Инспектору понравилось жить в училище

Почти неделю провёл Горихвостов в разъездах по Знаменскому предместью. Удовольствие не из великих, особенно как теперь вот, в распутицу. «От главной, трактовой улицы желательно не отрываться, – определился Евгений Евгеньевич, – по крайней мере, без провожатого. И уж лучше вдвое потратиться на извозчика, чем на новый мундир. От собак же лучше спасаться в Пономарёвском училище – там всегда открыто. Кстати, почему? Уроки заканчиваются рано, а здание продолжает жить своей жизнью, и двери то и дело открываются-закрываются».

– А вы ж разве не знаете? – усмехнулся судейский из местных. – Краевой инспектор начальных училищ занял целый этаж – тут он и принимает, тут он и живёт со своим семейством – красота, да и только! 

Действительно, пройдя вдоль фасада, Горихвостов обнаружил ворота на хозяйственный двор, где и обнаружил не только поместительную конюшню, но и коровник, две завозни и три амбара. 

– Слушайте, так ведь это одно из училищ, отстроенных на пономарёвский благотворительный капитал!

– Так точно. Кстати, Павел Андреевич тут рядышком и лежит – наискосок, в часовне. Умер-то в Петербурге, но сестра перед собственной смертью успела перевезти.

– Думаю, инспектору это известно. Но не стыдно ведь!

– Что инспектор! Не он, так учителя бы здесь поселились, и опять бы пошли куры, амбары и прочая. Обычай у нас такой. Со стороны, может быть, и не очень симпатичный, только ведь и сторонние люди обвыкаются, принимают его. Инспектор-то тоже ведь из приезжих! Поживёт да уедет, а обычай останется. У нас и при музее есть хозяйственный двор, с хорошим амбаром…

– Да что вы, не может такого быть! Музей – каменное строение, одно из красивейших…

– Однако ж, и при нём есть квартира господина консерватора, а где квартира, там уже и хозяйство – как же без амбара-то обойтись?

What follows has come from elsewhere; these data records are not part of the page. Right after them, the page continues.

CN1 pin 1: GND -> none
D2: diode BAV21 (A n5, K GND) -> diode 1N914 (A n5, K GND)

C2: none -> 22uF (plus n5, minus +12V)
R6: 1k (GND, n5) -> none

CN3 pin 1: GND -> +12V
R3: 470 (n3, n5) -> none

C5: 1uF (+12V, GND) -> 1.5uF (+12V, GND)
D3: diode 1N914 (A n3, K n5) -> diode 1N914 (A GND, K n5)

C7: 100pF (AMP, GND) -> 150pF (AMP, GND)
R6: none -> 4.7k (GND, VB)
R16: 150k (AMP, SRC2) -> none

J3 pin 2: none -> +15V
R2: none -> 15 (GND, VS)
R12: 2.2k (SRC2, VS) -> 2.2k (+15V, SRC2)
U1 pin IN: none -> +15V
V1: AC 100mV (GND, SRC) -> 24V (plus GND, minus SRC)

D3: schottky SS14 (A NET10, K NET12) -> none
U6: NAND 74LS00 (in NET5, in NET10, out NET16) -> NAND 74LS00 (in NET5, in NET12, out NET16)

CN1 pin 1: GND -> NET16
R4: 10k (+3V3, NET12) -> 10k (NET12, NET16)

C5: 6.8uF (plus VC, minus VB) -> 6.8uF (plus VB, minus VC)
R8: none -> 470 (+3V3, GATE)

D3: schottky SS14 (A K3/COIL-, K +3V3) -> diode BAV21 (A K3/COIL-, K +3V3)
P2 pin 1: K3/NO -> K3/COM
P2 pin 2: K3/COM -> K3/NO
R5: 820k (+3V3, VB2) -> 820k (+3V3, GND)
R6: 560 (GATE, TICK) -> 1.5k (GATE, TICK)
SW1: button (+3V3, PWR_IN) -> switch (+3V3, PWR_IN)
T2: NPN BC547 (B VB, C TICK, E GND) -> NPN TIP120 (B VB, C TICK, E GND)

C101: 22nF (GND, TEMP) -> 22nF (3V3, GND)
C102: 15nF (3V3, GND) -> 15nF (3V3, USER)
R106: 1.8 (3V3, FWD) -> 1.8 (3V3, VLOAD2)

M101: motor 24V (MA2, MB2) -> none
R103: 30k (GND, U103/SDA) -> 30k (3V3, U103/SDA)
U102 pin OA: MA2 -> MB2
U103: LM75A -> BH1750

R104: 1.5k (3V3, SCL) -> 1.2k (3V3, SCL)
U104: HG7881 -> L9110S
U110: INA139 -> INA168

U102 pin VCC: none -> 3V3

Вы поймите, молодой человек: Иркутск – город усадебный. Может, даже с самого основания он такой.

Где тут ненужные тарантасы принимают? 

«А ещё Иркутск город мнимых нищих, – добавил Горихвостов у себя в дневнике. – Даже у казённой палаты хватают за полы, требуют денег. Недавно стал невольным свидетелем разговора двух бойких и весьма прилично одетых девочек:

– Пока только пятнадцать копеек набрала, а ты?

– И я не больше.

– Меня тятька меньше, чем с полтиной, не пускает домой…

– Добрый тятька, видно, что родной. А у меня-то отчим! Он и калитку не откроет, пока не отдашь ему рубль на пропой. Вчера холодно было, народу мало, и подавали плохо. Клянчила я, покуда не стемнело совсем, а идти-то как страшно потом… В нашем проулке фонарей отродясь не бывало.

Да, об освещении, кстати. В 1900 году думская комиссия о пользах и нуждах города решила увеличить число фонарей до 600. Это впечатляет, конечно, но в том-то и беда, что и старые, и новые фонари работают скверно. А порою откровенно чадят. Электричество продвигается как-то робко, в основном перебежками от одного богатого дома к другому. При мне в редакцию принесли сообщение, что бани Курбатова переводят на электрическое освещение и уже выписали машины; так ответственный секретарь подумал и приписал: «Передаём без ручательства за полную достоверность». 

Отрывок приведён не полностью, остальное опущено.